Industrial & Operations Engineering (IOE) is a powerhouse when it comes impact on the real world. Our professors and students work to solve problems in an incredible variety of industries, from healthcare to manufacturing, finance and urban planning.
How exactly does IOE help the world? We asked the pursuers of this cutting-edge research: our faculty.
In ergonomics, we believe the world should work for everyone–including those with physical, sensory or other disabilities. And at the U-M Center for Ergonomics, we’re helping to make buildings, products, work environments and transportation systems more accessible to more people.
For example, we recently worked with the medical profession to help design mammography machines that can accommodate wheelchair users. And we’re developing a web-based software tool that will help architects design more accessible buildings. Our work is in high demand as the population ages, and it’s a field that makes a difference in a wide variety of different areas.
Commercial aviation and nuclear power have some of the best safety records in the industrial world. So we’re working to help hospitals achieve similar successes in patient care. For example, we’ve developed risk-based approaches that place special priority on the most risky situations, much like aviation and nuclear power do.
We’re also helping hospitals do a better job of analyzing “close calls,” or incidents where no harm occurs, and then taking action to prevent harm in the future. Our techniques are helping healthcare become more proactive when it comes to safety and making hospitals safer for patients.
We’re using advanced data analytics to spot patterns, prevent flight delays and help airlines manage more efficiently. We can see how the weather in Atlanta may affect flight operations in Detroit later in the day, or exactly how a delayed plane on the East Coast ripples through the system to California.We’re working toward building computer modeling software that could predict the outcomes of an infinite number of hypothetical flight and weather scenarios, helping airlines prevent weather delays before they happen and introducing some exciting new options for passengers.

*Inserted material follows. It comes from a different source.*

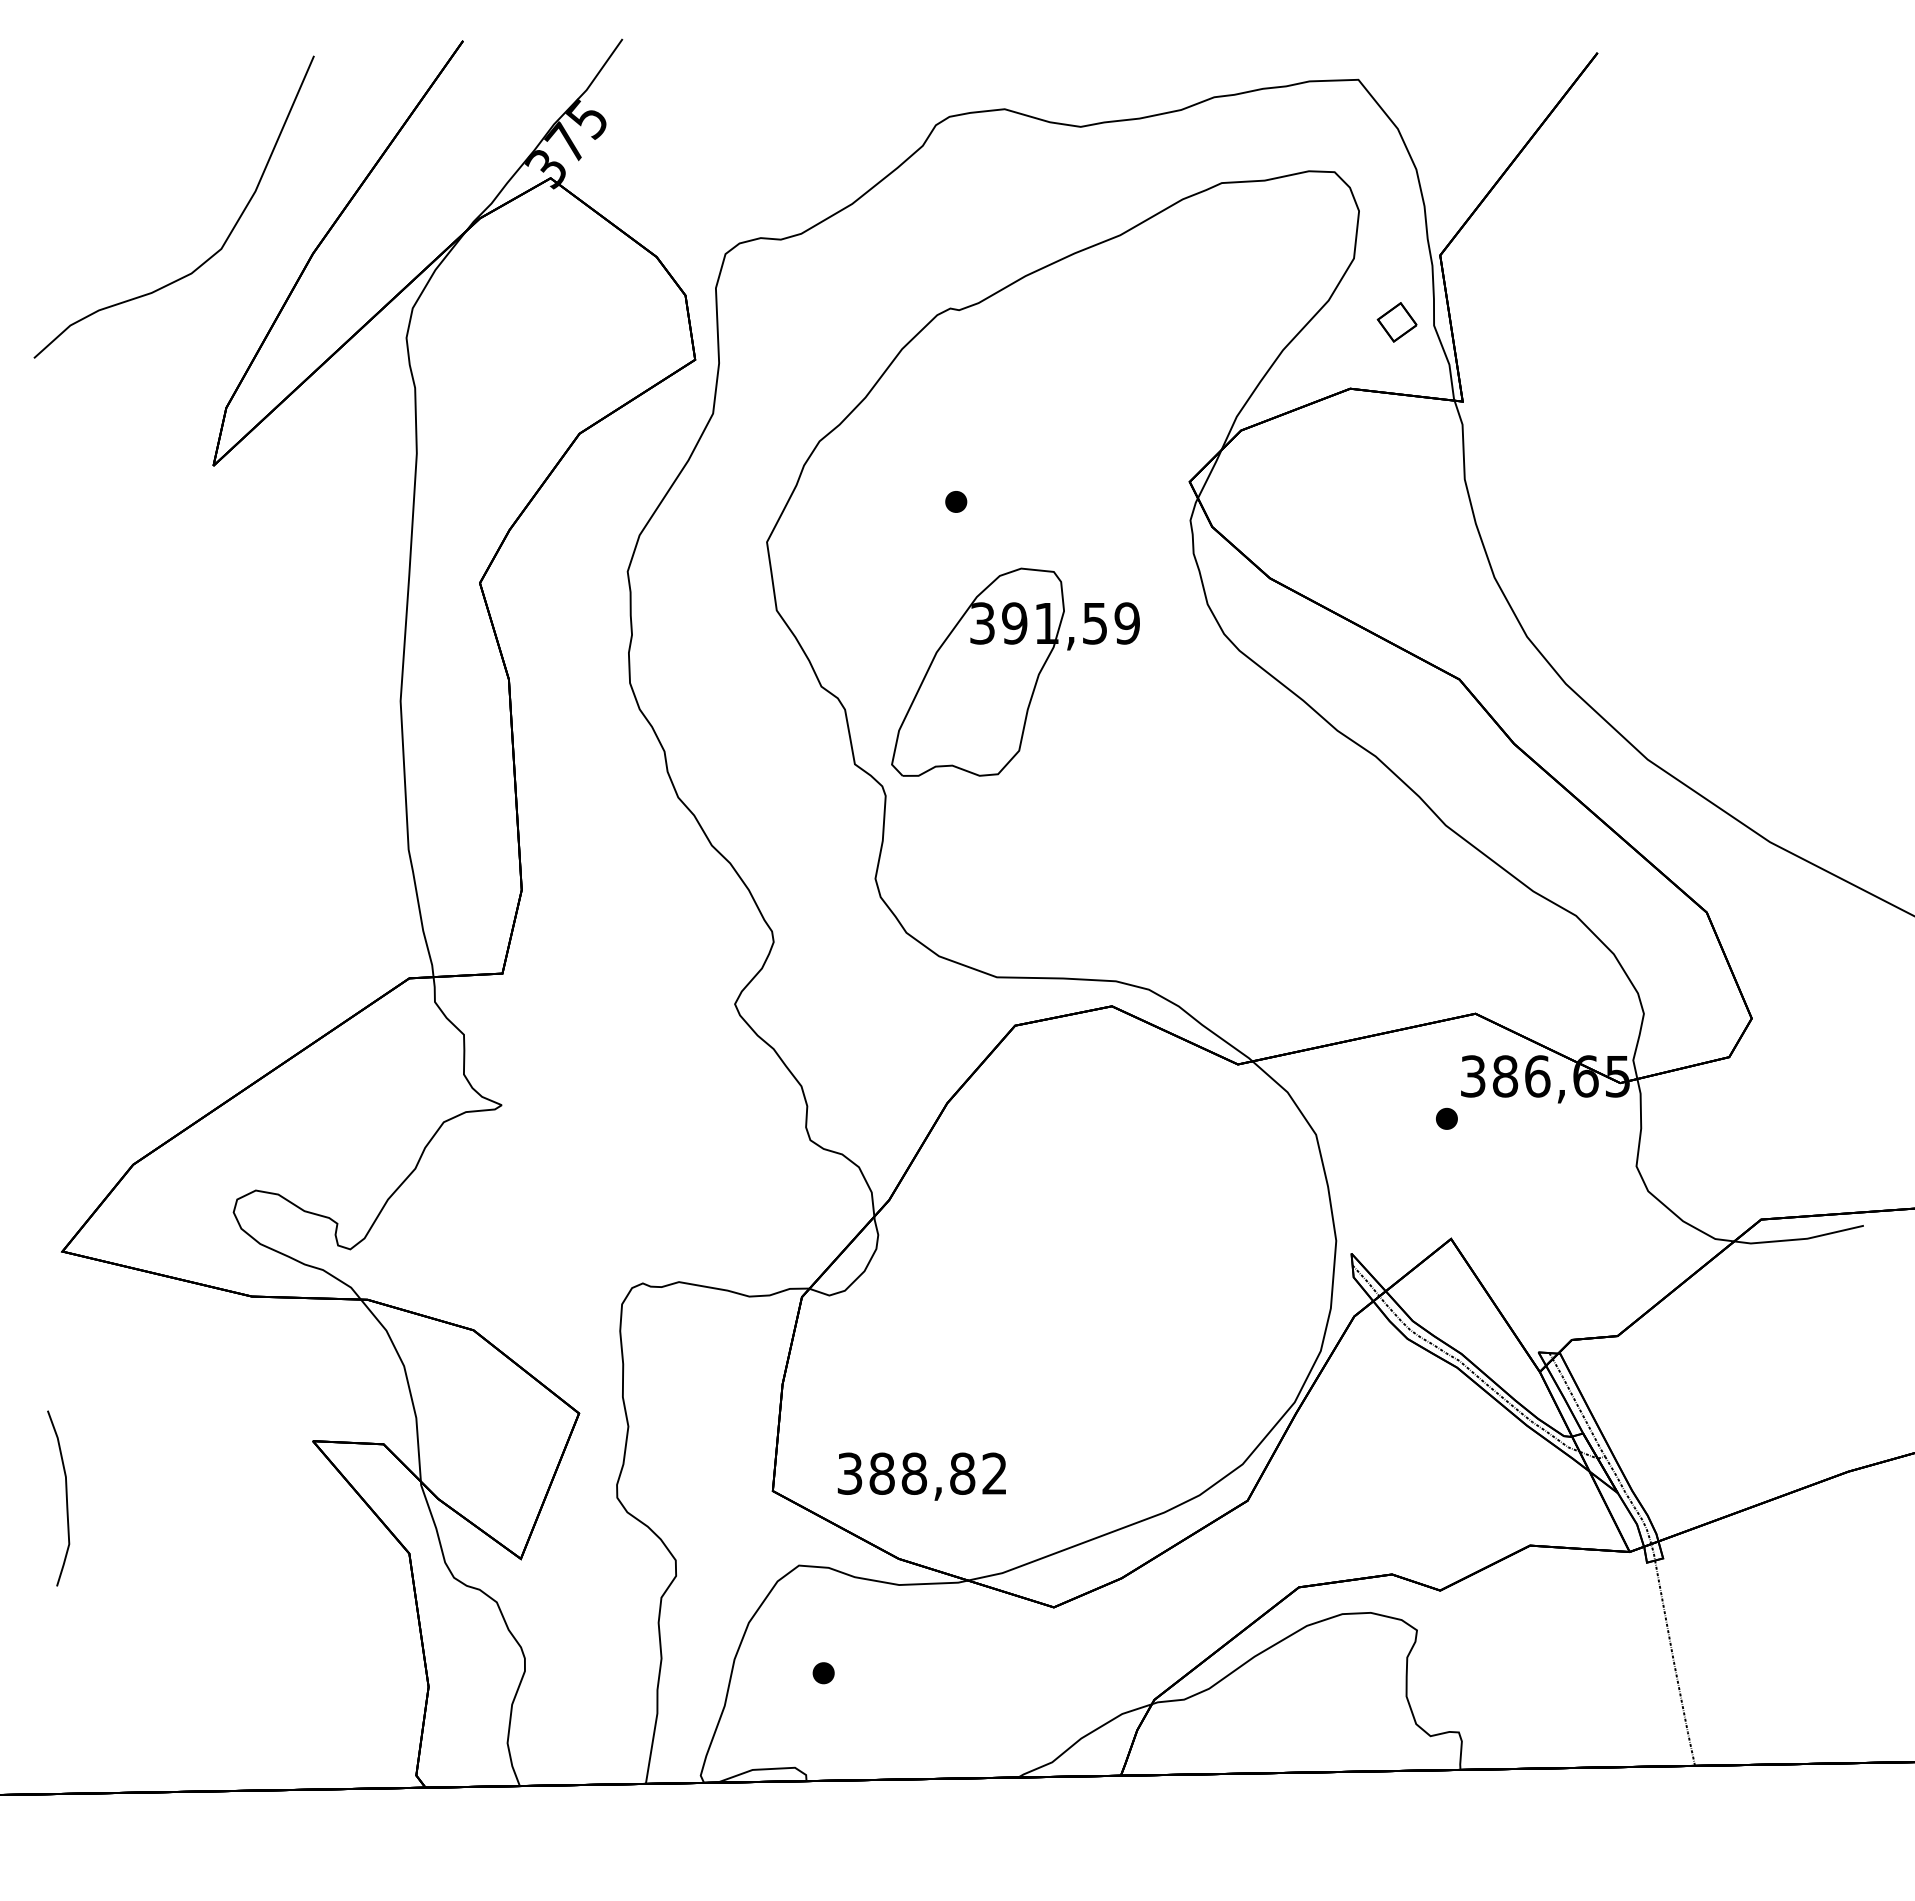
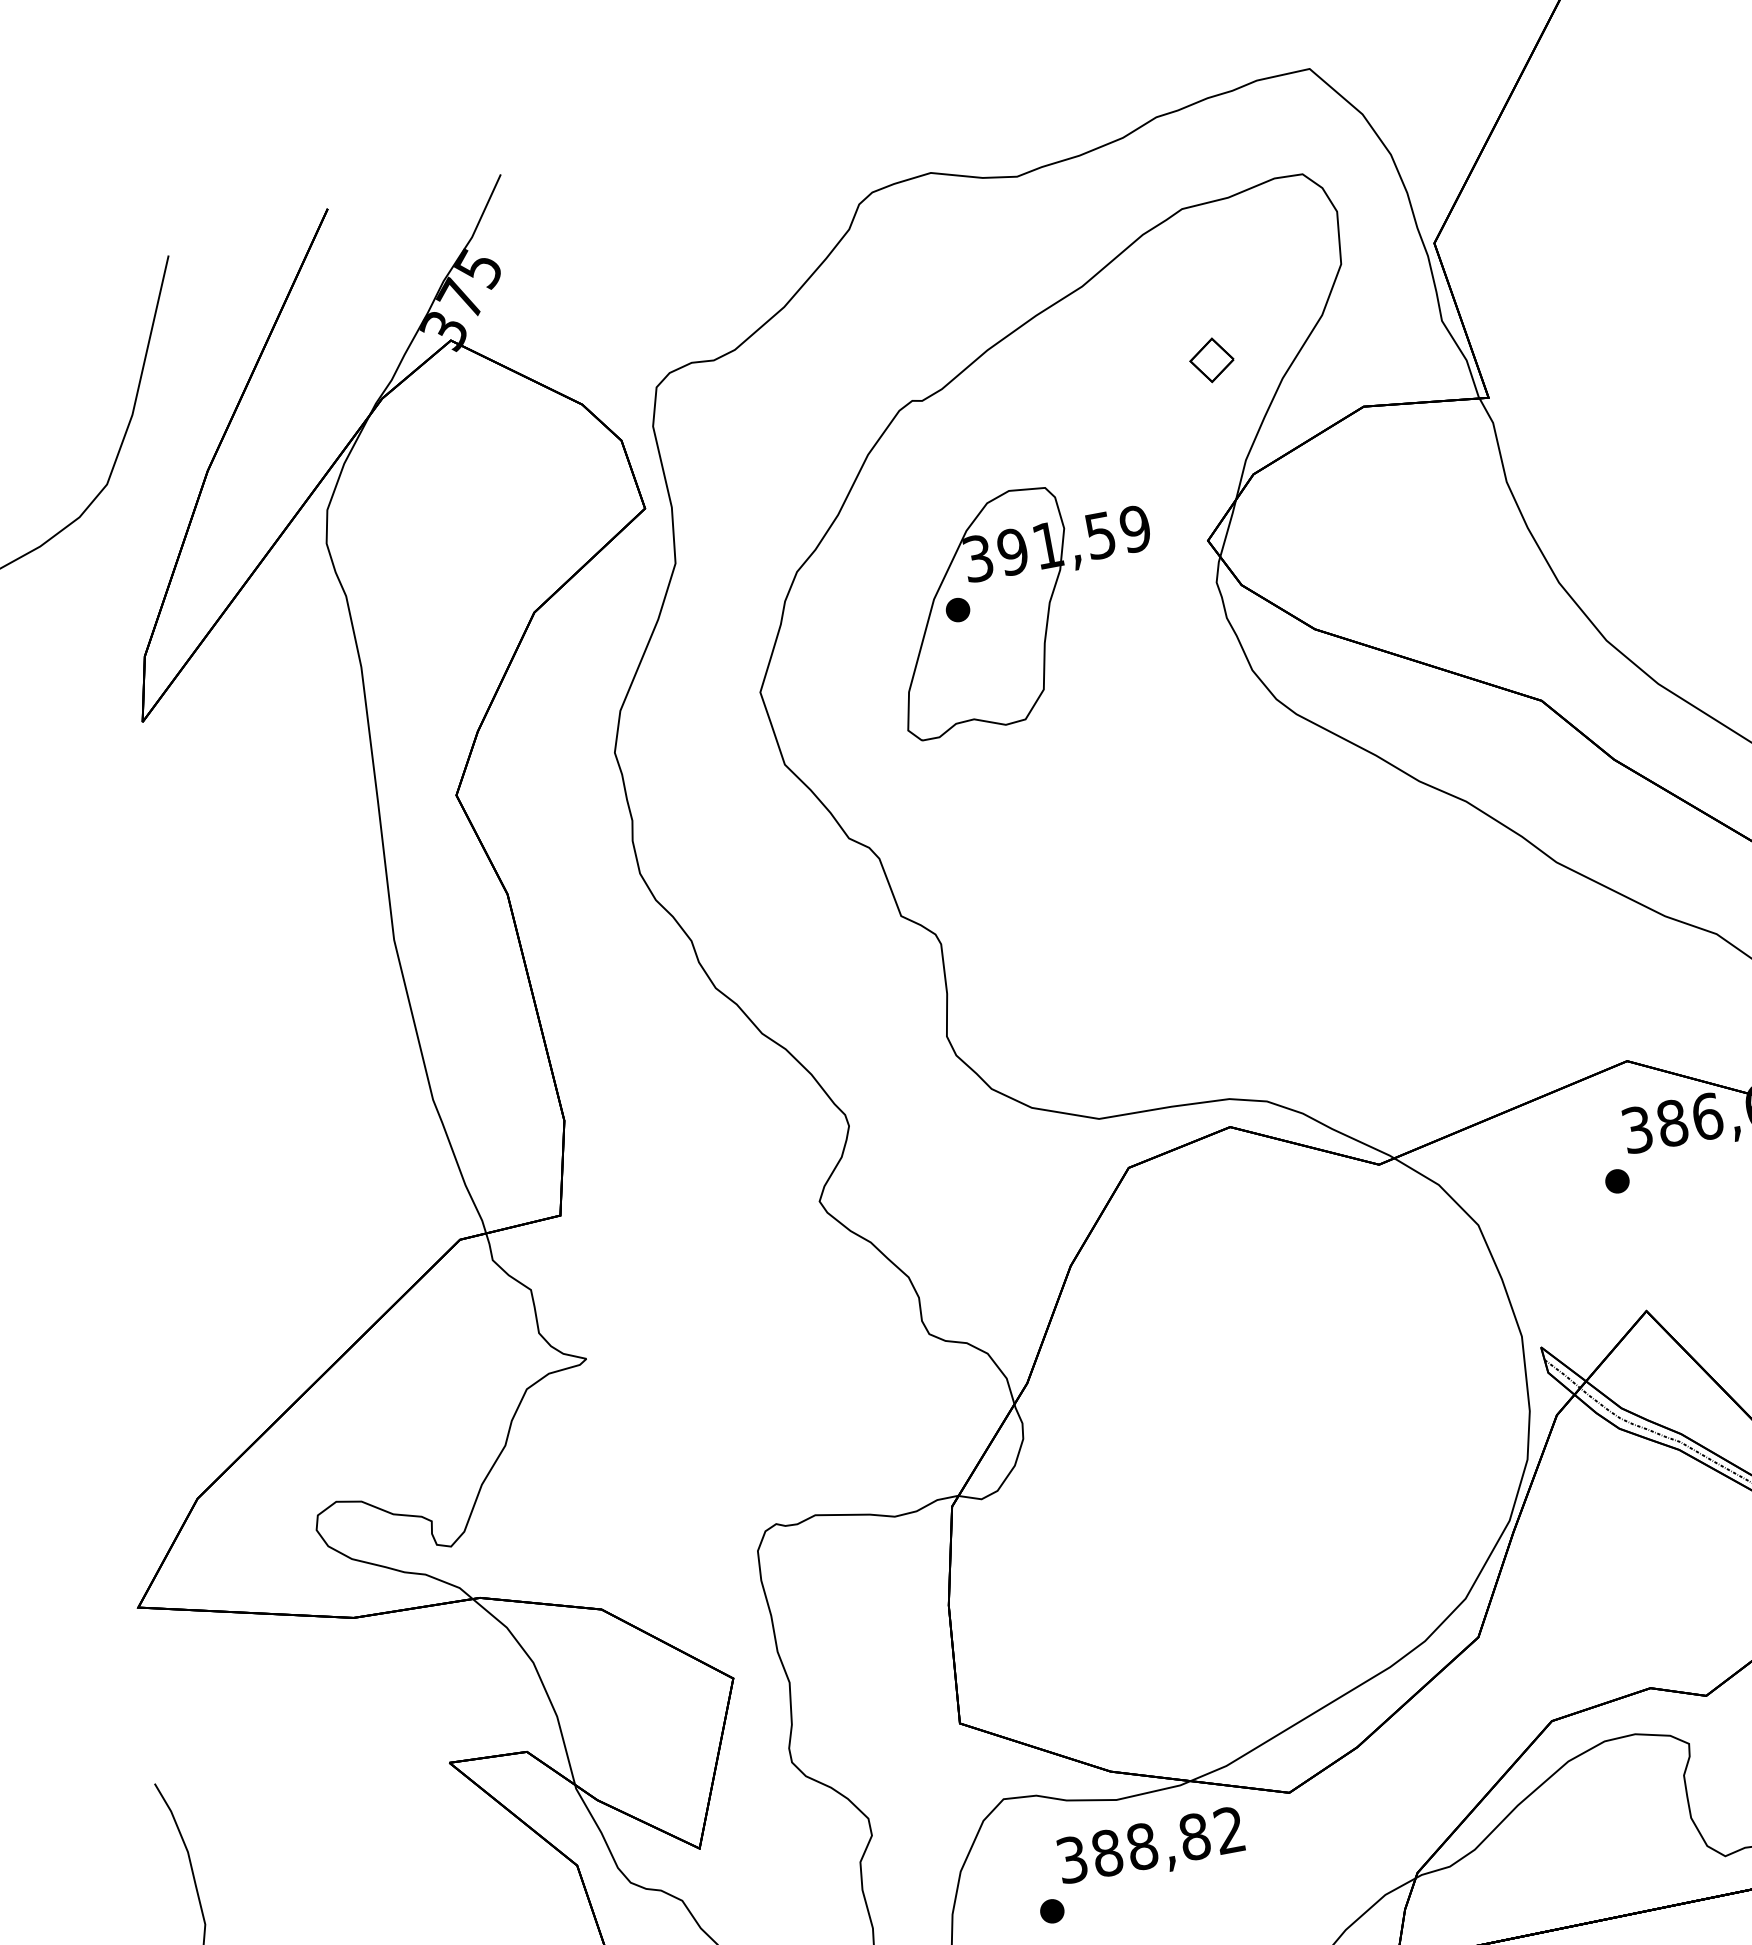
part: (1396, 322) -> (1211, 360), moved
part: (1015, 671) -> (1023, 604), moved
text: (921, 1476) -> (1150, 1848), moved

As global urbanization crowds more people into less space, effective evacuation planning is more important than ever before. And we’re using advanced data analysis and optimization techniques to find better ways to evacuate people before disaster strikes. Our new technique crunches a staggering number of variables from population density to infrastructure and even the projected behavior of evacuees. Then, we generate optimized evacuation plans that do a better job of keeping people safe.
We recently applied the technique to a hypothetical repeat of Hurricane Katrina, which ravaged New Orleans in 2005, and found that our method could have evacuated the city 37 percent faster. Now we’re working to develop a software tool that cities all over the world could use to optimize evacuation plans and make more informed decisions about disaster planning.
The level of technology in the financial markets has exploded in recent years, bringing unprecedented power to stock traders and securities companies. But regulators and policymakers have largely been left behind. So we’re applying engineering methods to provide them with the tools and information they need to manage 21st century securities trading. We’re finding new ways to manage risk and prevent another financial crisis. We also want to ensure that the benefits of a growing economy extend to as many people as possible.